WASHINGTON — Texas Gov. Rick Perry, now at single-digit lows in polls after his high-flying start on the presidential campaign trail, has performed so badly on the national stage that there's talk back home _especially from Democrats — that he's embarrassing Texas.
"When he announced on Aug. 13th, I said, 'He's not ready for prime time,'" said former Rep. Martin Frost, D-Texas. "It's somewhat embarrassing, but it reflects he was never ready to be a presidential candidate. It doesn't reflect on him being governor of Texas."
Texas Democratic consultant Harold Cook said it bluntly: "He has embarrassed himself and his state. Yes, he makes Texas look bad. But there's a new national knowledge as to how Perry has been running the state."
In Austin, James Henson, director of the Texas Politics Project at the University of Texas, said that "you are seeing a little bit of political entrepreneurship that you wouldn't otherwise see," as Perry's rivals seek to exploit his growing weakness.
He pointed to Texas House Speaker Joe Straus, a San Antonio Republican and sometime Perry ally.
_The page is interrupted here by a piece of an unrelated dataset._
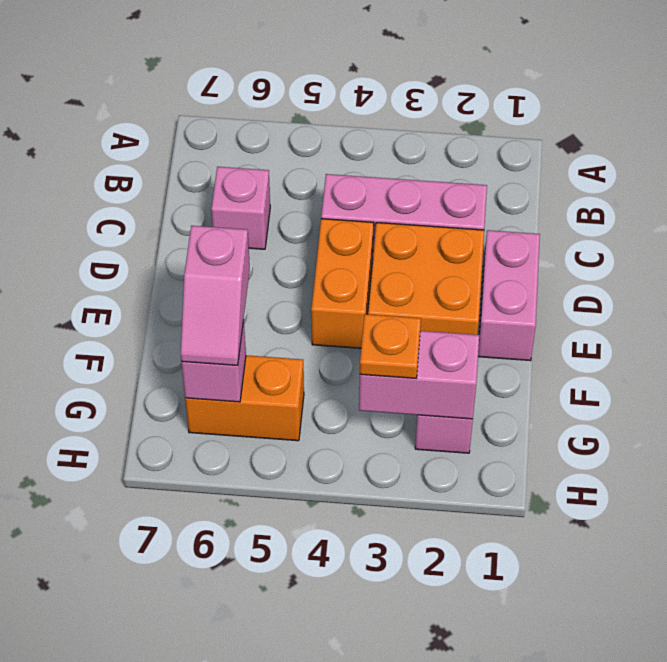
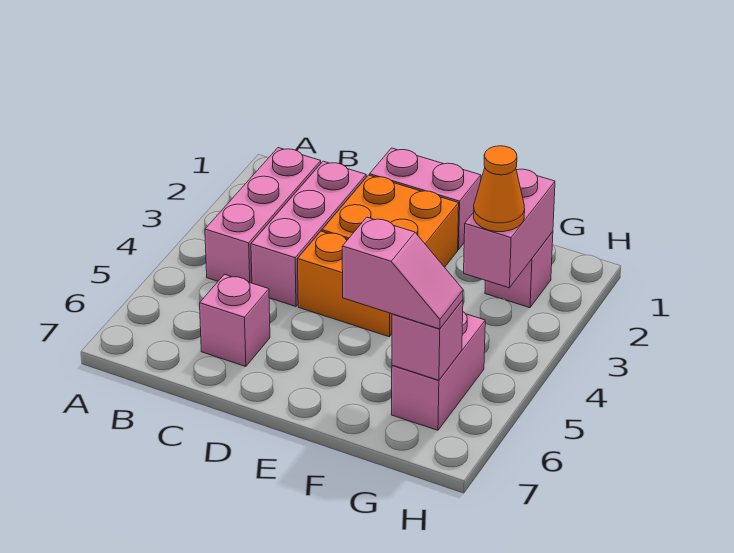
none -> pink brick B2:B4 level 1
orange plate G3 level 3 -> orange cone G3 level 3
orange brick G5:G6 level 1 -> pink brick G5:G6 level 1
Straus recently started speaking out against higher education reforms backed by Perry as well as the governor's touting of the state's Enterprise Fund as a way to create jobs. The Enterprise Fund helps lure companies to locate in Texas by giving them subsidies.
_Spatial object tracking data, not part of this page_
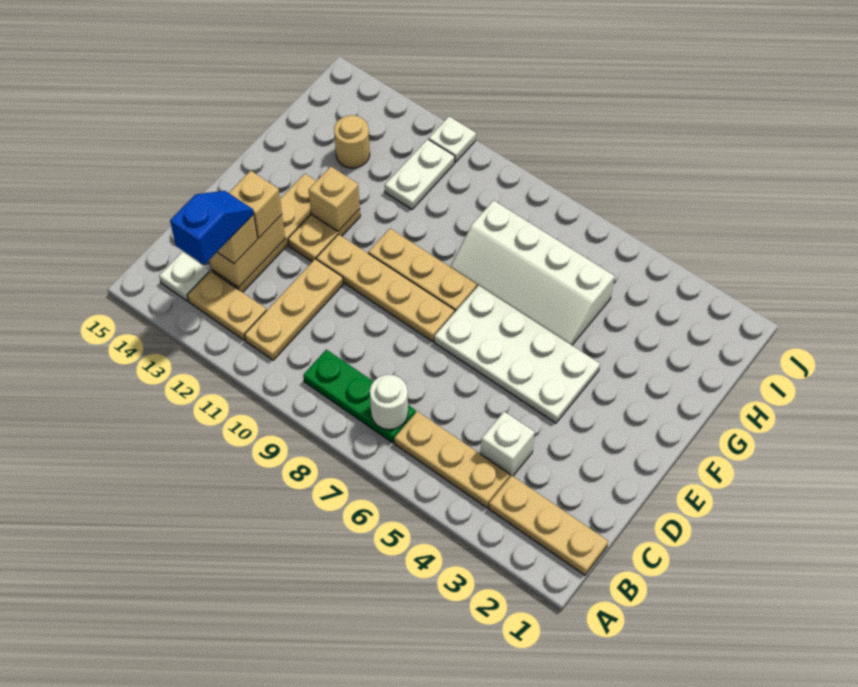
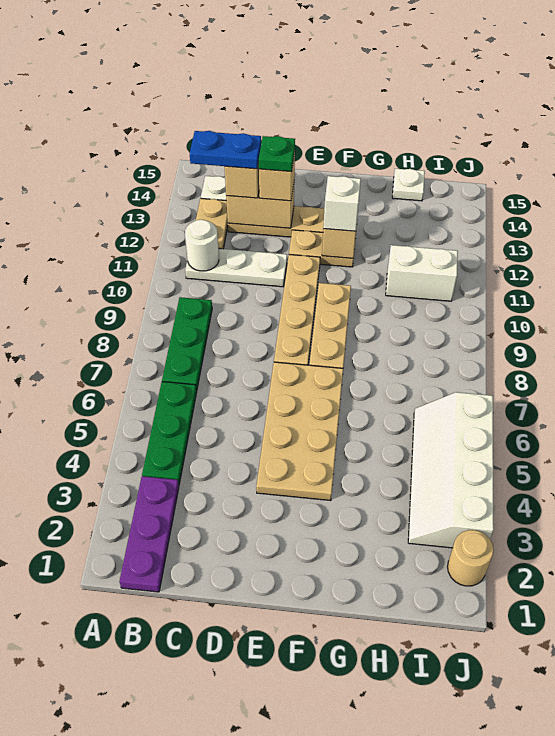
tan plate B1:B3 level 1 -> purple plate B1:B3 level 1
tan plate B4:B6 level 1 -> green plate B4:B6 level 1
white round brick B7 level 2 -> white round brick B11 level 2
tan plate B11:D11 level 1 -> white plate B11:D11 level 1
blue slope B13:C13 level 4 top B -> blue plate B13:C13 level 4
white brick C4 level 1 -> white brick F12 level 3
none -> green plate D13 level 4
white plate E4:F7 level 1 -> tan plate E4:F7 level 1
white slope G5:H8 level 1 top H -> white slope I3:J6 level 1 top J
white plate H11:I11 level 1 -> white brick H11:I11 level 1
tan round brick H13 level 1 -> tan round brick J2 level 1
white plate J11 level 1 -> white plate H15 level 1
"I'm not sure that the Enterprise Fund is what it needs to be to be competitive going forward," Straus told the Fort Worth Star-Telegram editorial board earlier this month. "I think not having a state income tax has been a lot more powerful incentive than the Enterprise Fund."
Henson said that officials and business leaders would be reluctant to voice negative feelings about Perry, who has been governor nearly 11 years, when he returns to being governor full time.
"It's a matter of fear and business" he said.
After several shaky debates, Perry cratered in a televised debate performance on Nov. 9, where for 53 seconds he couldn't remember all three of the agencies he would eliminate as president.
"I will tell you, it is three agencies of government when I get there that are gone. Commerce, Education, and the ... what's the third one there? Let's see." Eventually, he said "Oops," and later in the debate weighed in with the name — the Department of Energy.
University of Virginia political scientist Larry Sabato said that Perry's brain freeze was "the most devastating moment of any modern primary debate."
According to RealClearPolitics.org, Perry now has an average poll rating of 8.2 percent in five recent national polls, down from his front-runner position in August and September when he was at 30 percent or higher and led the GOP field by as much as 15 points.
One independent Austin political operative who's close to many top Texas Republicans said flatly: "His political career is over." However, that person would not speak for attribution because he feared fallout from the governor, whose current term doesn't end until 2014.
"Everybody from Texas has pride and stature," he said. "He looked like an absolute reject; it's embarrassing. Everybody's embarrassed as a Texan."